François Fillon, ministre de l’éducation nationale, vient de déposer son projet de loi d’orientation pour l’avenir de l’école sur le bureau de l’Assemblée nationale. Il débute par une affirmation solennelle :"La nation fixe au système éducatif l’objectif d’assurer que 80 % d’une classe d’âge accèdent au niveau du baccalauréat et de conduire 50 % de l’ensemble d’une classe d’âge à un diplôme de l’enseignement supérieur.[...] D’où deux urgences :
1. - Rendre raisonnables, donc plus accessibles, les programmes des lycées, dont la prétention stupéfie les observateurs étrangers. Elle est notamment due à une concurrence entre les sections. La plus récente, la filière des sciences économiques et sociales, pour ne pas paraître roturière, a fait très fort.
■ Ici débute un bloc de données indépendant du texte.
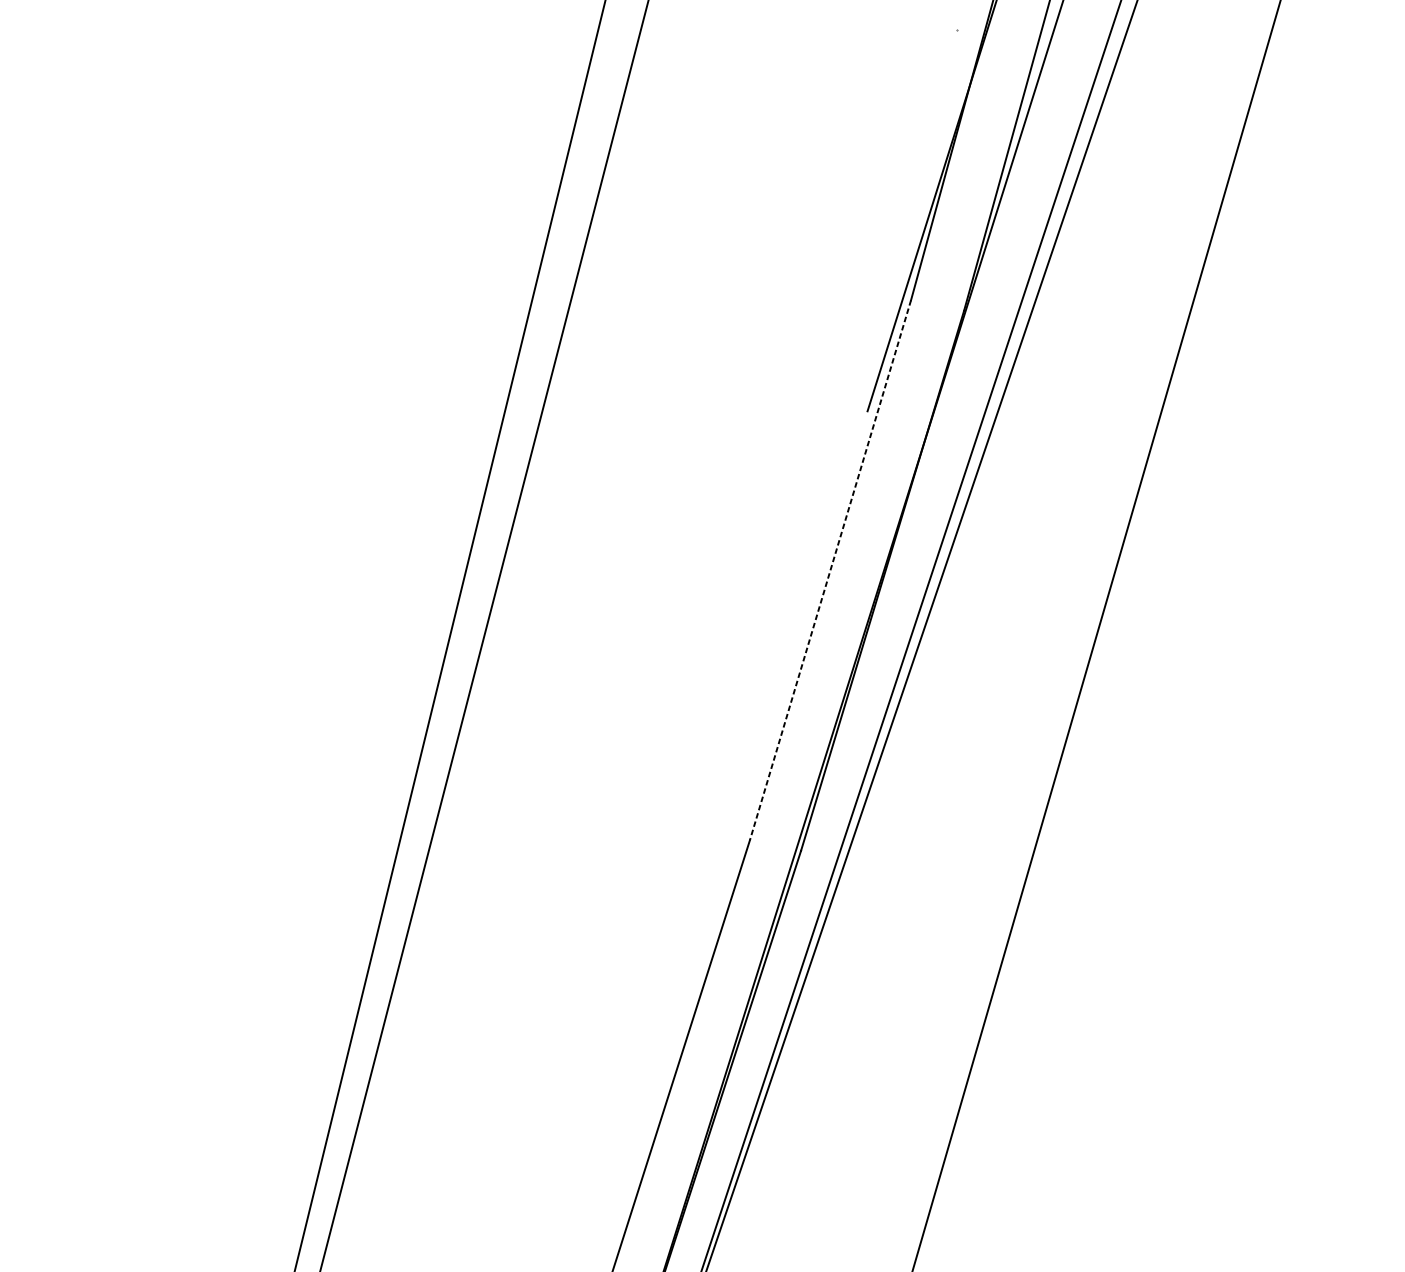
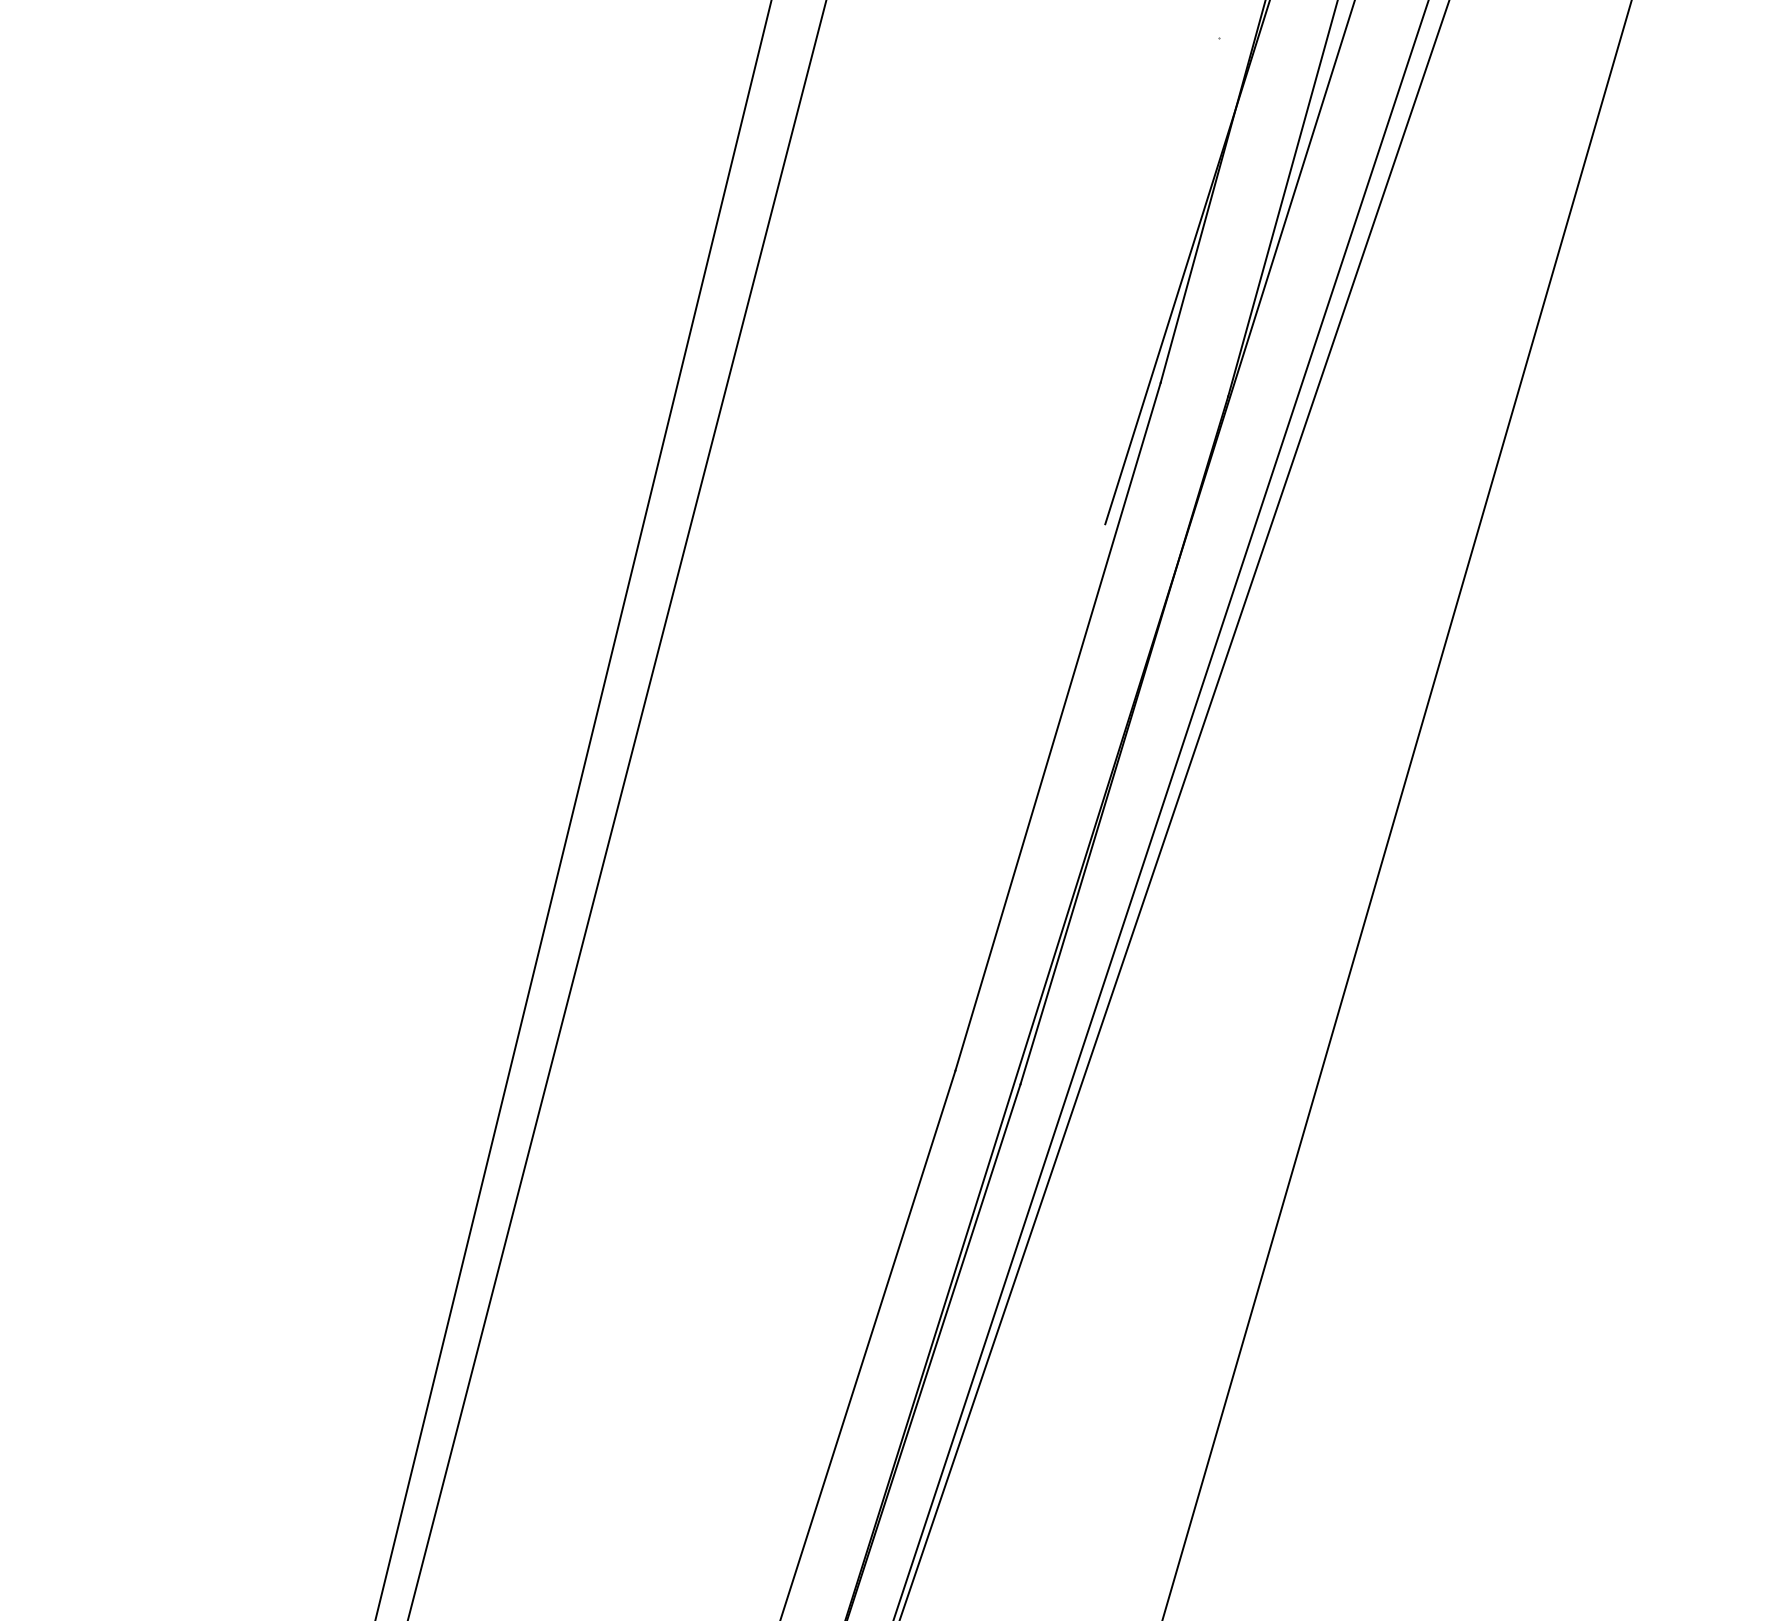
line: (830, 570) -> (1058, 726), dashed -> solid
Ses programmes, très remarquables, seraient tout à fait à leur place à l’université, mais pas au lycée. Un extrait en classe de première : "Marché et société : définir la notion d’institutionnalisation. Les concepts d’institution et d’institutionnalisation ne doivent pas être confondus."
Les conséquences de tels programmes sont masquées par la générosité des oraux de rattrapage. Ils permettent d’accorder le bac, mais non d’avoir acquis cette capacité aux études supérieures.
2. - Repenser l’organisation et la pédagogie des premiers cycles universitaires, qui produisent beaucoup moins de survivants qu’ailleurs.
Dans le collège américain (correspondant à nos premiers cycles universitaires plus l’année de licence), les cursus sont composés par moitié d’une option disciplinaire et d’un tronc commun de culture générale incluant de nombreux choix. L’étudiant hésitant sur ses objectifs scientifiques peut d’abord se consacrer à remplir ses obligations de culture générale.